Following is an excerpt:

Health information technology developers are split over how they would like to see the federal government oversee their software products, with some saying regulatory guidance alone is sufficient and others calling for an overhaul of the decades-old law that was written before their products ever were contemplated. ...

Rep. Marsha Blackburn (R-Tenn.) introduced in October the Sensible Oversight for Technology which Advances Regulatory Efficiency (SOFTWARE) Act (H.R. 3303) that would carve out a single category of software products that the FDA could regulate, putting most health IT software products—including clinical decision software—into one of two other categories of products that would be outside the FDA's regulatory purview. ...

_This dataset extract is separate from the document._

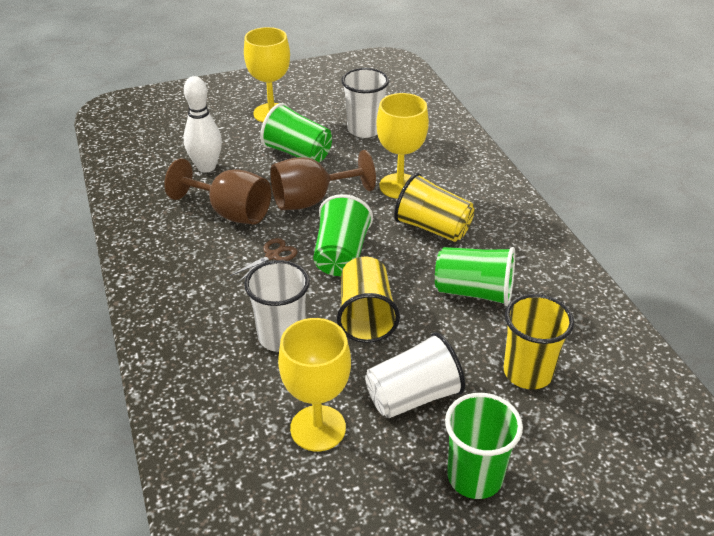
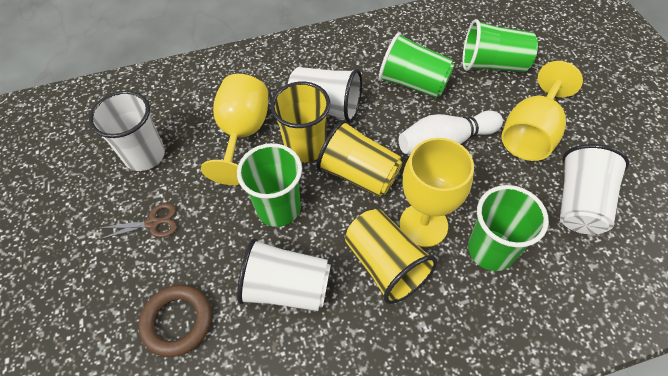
brown goblet: 2 -> 0
brown ring: 0 -> 1
white cup: 3 -> 4

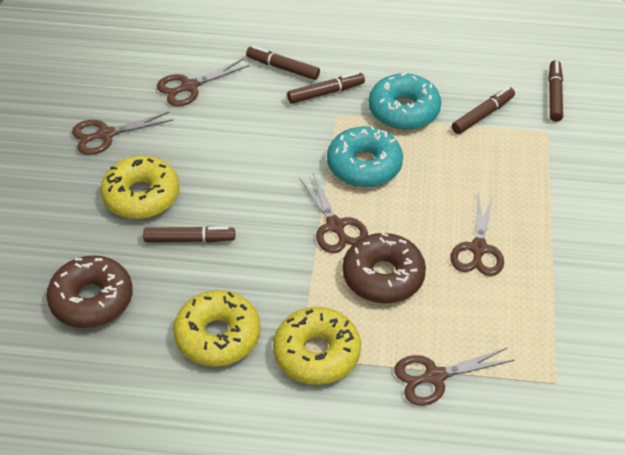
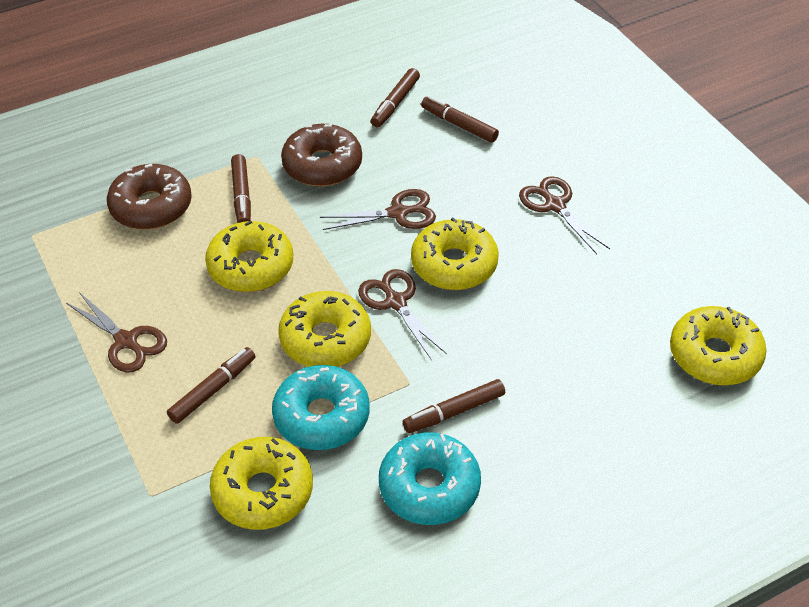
brown scissors: 5 -> 4
yellow donut: 3 -> 5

Thompson, who is general counsel for two industry groups representing IT firms, the Clinical Decision Support Coalition and the mHealth Regulatory Coalition, said legislation that locks in an approach for overseeing health software could have the unintended effect of being too rigid for future technologies and could allow some products that should be scrutinized by the FDA to slip through the regulatory cracks.

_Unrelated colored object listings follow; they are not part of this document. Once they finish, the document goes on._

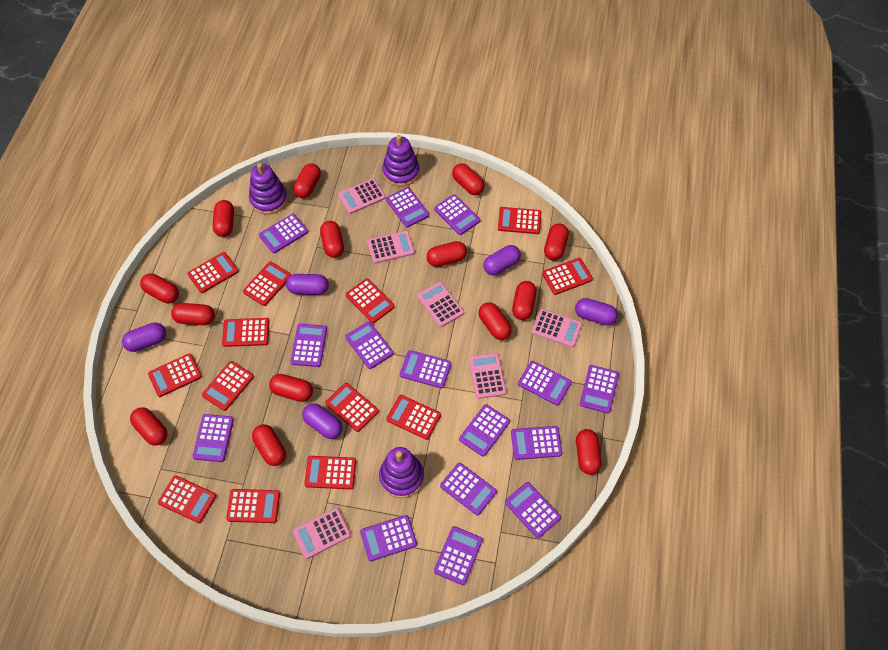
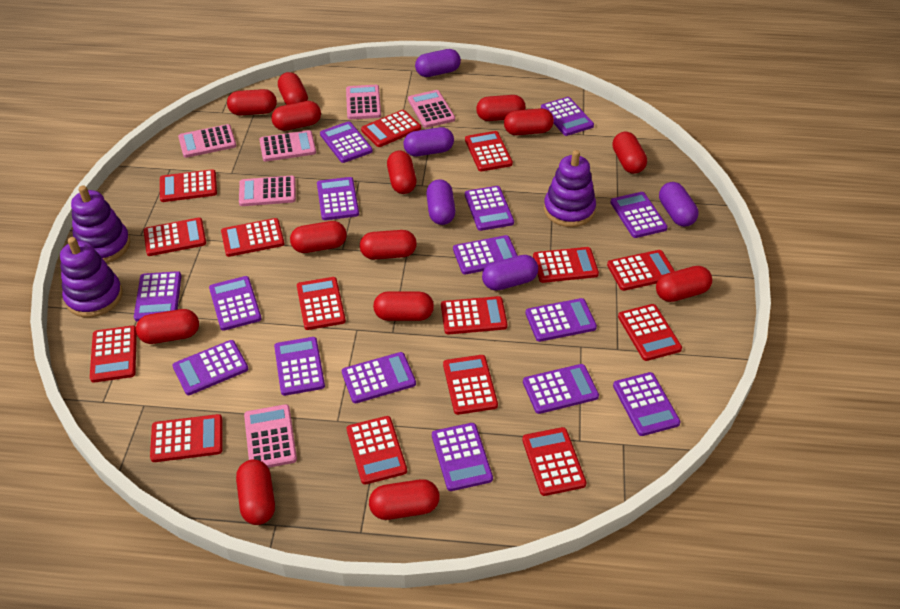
red calculator: 13 -> 15

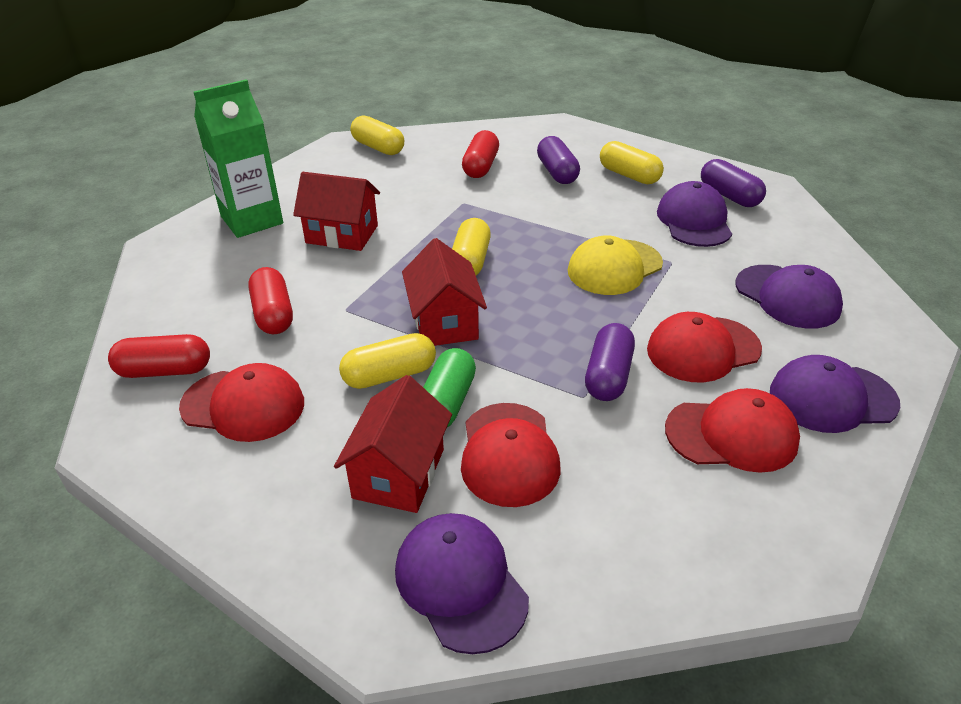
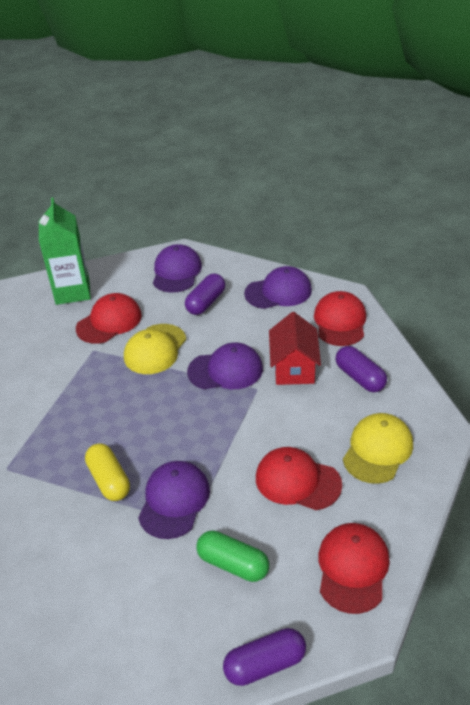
red capsule: 3 -> 0
red house: 3 -> 1
yellow cap: 1 -> 2
yellow capsule: 4 -> 1

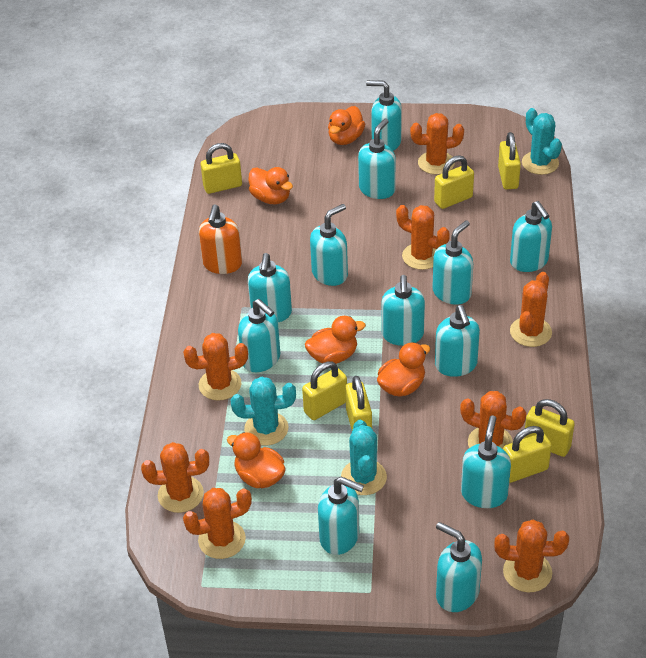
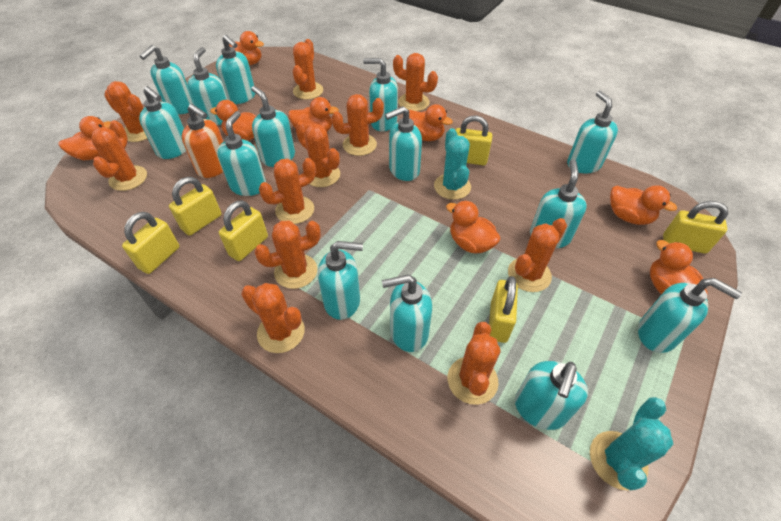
orange cactus: 8 -> 11
orange duck: 5 -> 8
turquoise cactus: 3 -> 2
turquoise soap dispenser: 12 -> 14
yellow padlock: 7 -> 6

Thompson acknowledged that existing law does not address current and emerging technologies directly, but also said that the law isn't "so broken" that oversight couldn't be modernized through the regulatory process.

He also reiterated comments from the FDA's Shuren at the Nov. 19 hearing that while statutory changes might be necessary, now might not be the right time for those changes.

Instead, Thompson, like Shuren, said changes to the law should be held until after the FDASIA recommendations are made next year. ...

Thompson explained that in the current health-care marketplace, software is part of systems, not acting on a stand-alone basis. And, while some industry representatives argued that was the very reason the SOFTWARE Act was necessary, Thompson said the bill was too narrow in trying to categorize all manner of health software into three buckets—medical software, clinical software or health software.

He said the coalitions he is working with are considering the benefit of a more nuanced classification system for software.

For example, he said, CDS software can be as simple as a body mass index (BMI) calculator or as sophisticated as a program that provides computer-aided diagnoses and radiation therapy doses.

On the one end of the spectrum, he said, BMI calculators don't deserve oversight scrutiny, but other products that help physicians make treatment decisions for complex patient situations should be looked at differently by regulators.

"Technology can be complex. Unfortunately, that means that policy, if it is going to be sensitive to the technology drivers, needs to be nuanced," the mHealth Regulatory Coalition wrote in a Nov. 18 letter to House Energy and Commerce leaders.

"Three categories will not capture the broad spectrum, graduated differentiation and networked complexity of today's health information technology."

The coalition went on to suggest the committee "move slowly here, and carefully map out the technology that exists today and where it is likely to go tomorrow, before developing its policy solutions."

Thompson also warned that even with changes to the law, the FDA would have to weigh in with guidance on how software would be categorized under the SOFTWARE Act.

"The language isn't self-executing," he said. "Guidance is still needed."